Karena itu perlu dipikirkan untuk mendorong sekuatnya ratusan konten positif agar bisa menangkal ekses konten hoax di internet. Biaya untuk memblokade konten negatif dan hoax bisa jadi sebanding dengan biaya membuat konten positif.
Demikian penjelasan Dirjen Aptika Kementerian Kominfo, Samuel Abrijani Pangerapan dalam bincang kemarin siang bersama reportasenews.com. Samuel mencetuskan beberapa gagasan dan cara beda agar bisa menekan riuh rendahnya konten hoax.
Mengambil contoh negara besar di luar negeri, bahwa mereka sudah menerapkan sistem denda bagi penyebar konten hoax. Masalahnya adalah di Indonesia, denda bagi pelanggaran di medsos belum menjadi budaya. Memberi denda bisa dipikirkan sebagai satu upaya alternatif lain selain memberikan ganjaran penjara.
Samuel juga menyebutkan beberapa platform media sosial seperti Facebook dan Twitter mempunyai mekanisme untuk akun yang sudah “diverified” dengan simbol centang hijau di sebelah namanya. Ini menjadi semacam “Digital ID” yang teruji.

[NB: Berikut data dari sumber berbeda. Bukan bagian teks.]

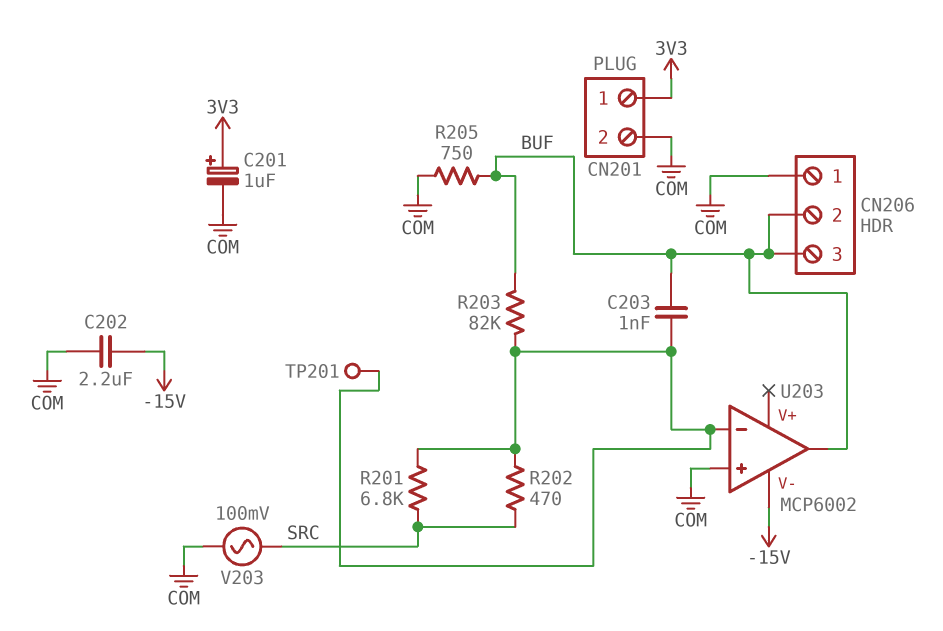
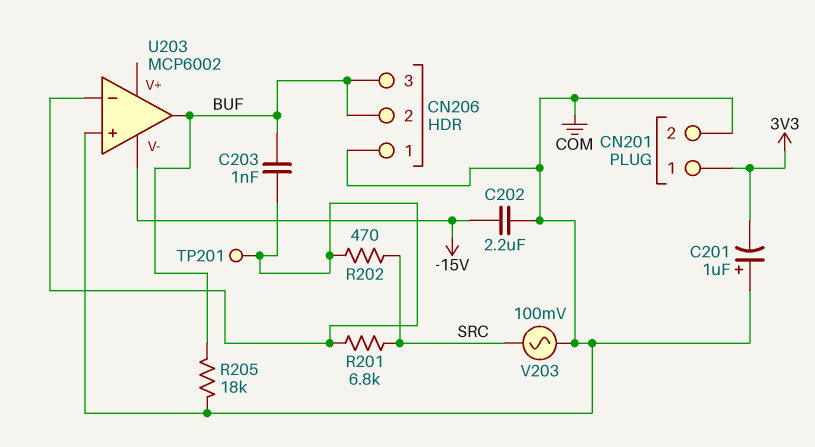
C201: 1uF (plus 3V3, minus COM) -> 1uF (plus COM, minus 3V3)
R203: 82k (BUF, U203/in-) -> none
R205: 750 (BUF, COM) -> 18k (BUF, COM)

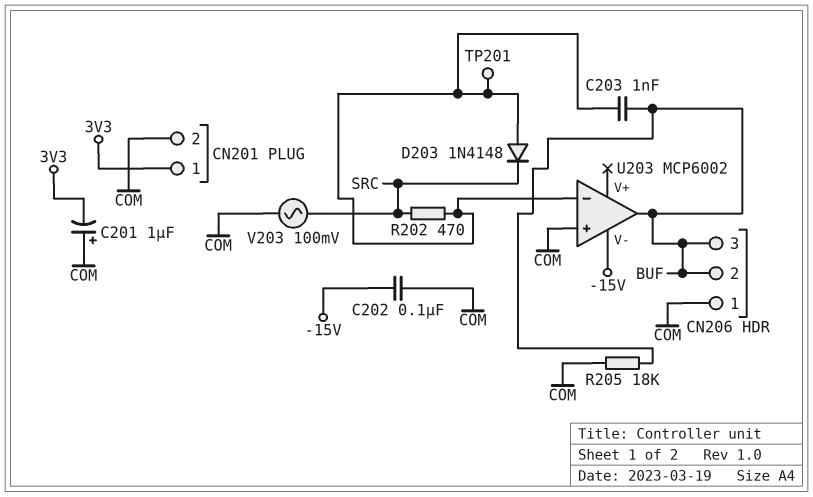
C202: 2.2uF (-15V, COM) -> 100nF (-15V, COM)
D203: none -> diode 1N4148 (A U203/in-, K SRC)
R201: 6.8k (SRC, U203/in-) -> none

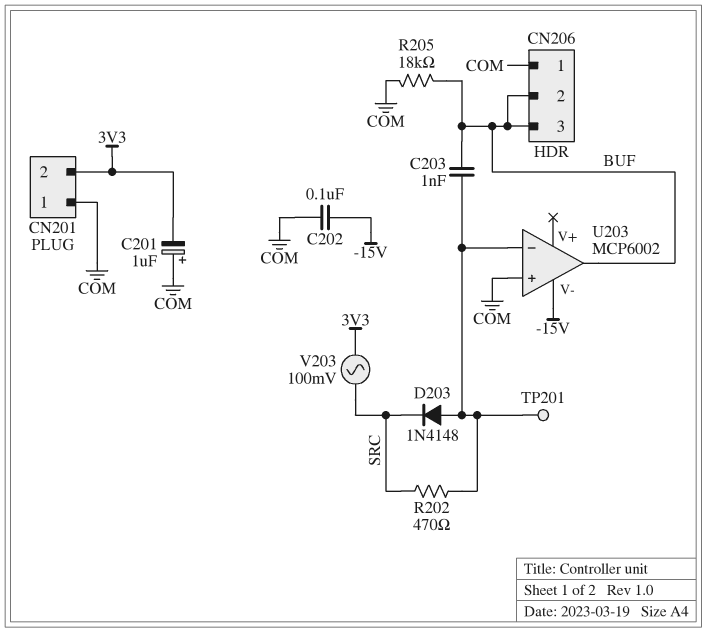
CN201 pin 1: 3V3 -> COM
CN201 pin 2: COM -> 3V3
V203: AC 100mV (COM, SRC) -> AC 100mV (3V3, SRC)

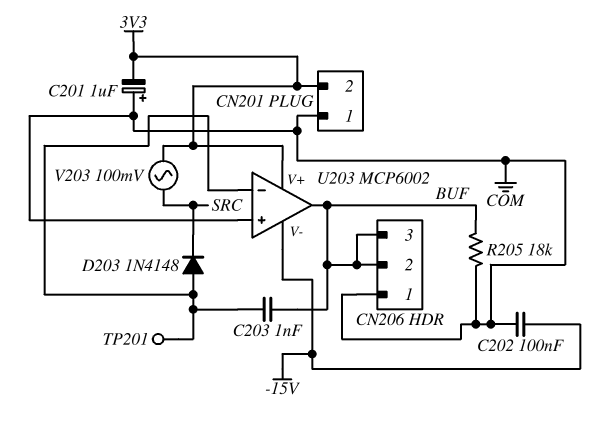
R202: 470 (SRC, U203/in-) -> none
U203 pin V+: none -> 3V3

Menurut Samuel ini adalah contoh bagus dimana setiap orang yang bermain di ranah medsos harus diverifikasi dengan ID yang jelas. Dimasa depan langkah facebook dan twitter ini bisa menjadi contoh dengan membuat sistem yang dapat membuat verifikasi user secara jelas.
Sistem verifikasi user ini menujukan bahwa dimasa depan medsos pun ingin memastikan secara serius bahwa setiap orang yang memakai medsos dapat mempertanggungjawabkan keabsahan dirinya maupun konten yang dia sebarkan. Cara ini juga menjamin adanya “jejak digital” yang jelas, visible, dari setiap orang di internet.
Menanggapi soal peran media raksasa ternyata juga menjadi penyebar hoax, Dirjen Kementerian Kominfo Aptika Samuel menyikapi ini dengan kritis menyorot perubahan komunitas digital modern di jaman ini. Ada fenomena baru yang sangat berbeda dengan penyebaran media dimasa lalu, menurut Samuel ini harus diantisipasi dengan cepat.
Masyarakat digital di jaman ini lebih instan, semuanya serba cepat dan bertubi-tubi. Di jaman ini berita yang muncul lebih pendek karena demand yang dibutuhkan memang meminta suguhan yang pendek serba cepat.
Karena itu, media harusnya juga mulai berusaha menyuguhkan konten yang sangat singkat tapi isinya tidak melenceng distorsif menjadi salah diterima pembacanya.
Beberapa media besar di dunia sekarang sudah menyuguhkan konten yang sangat singkat dan dapat disimak dalam hitungan satu menitan saja. Media juga harus melatih skill menyuguhkan konten pendek tapi bagus, berbeda dengan jaman dahulu yang dijelaskan sangat panjang.
Memang tidak mudah karena jika salah maka bisa dianggap hoax. Namun ini perlu dipikirkan karena komunitas digital jaman ini lebih suka mencari konten yang lebih pendek dan cepat saja (HSG/ Tim RN)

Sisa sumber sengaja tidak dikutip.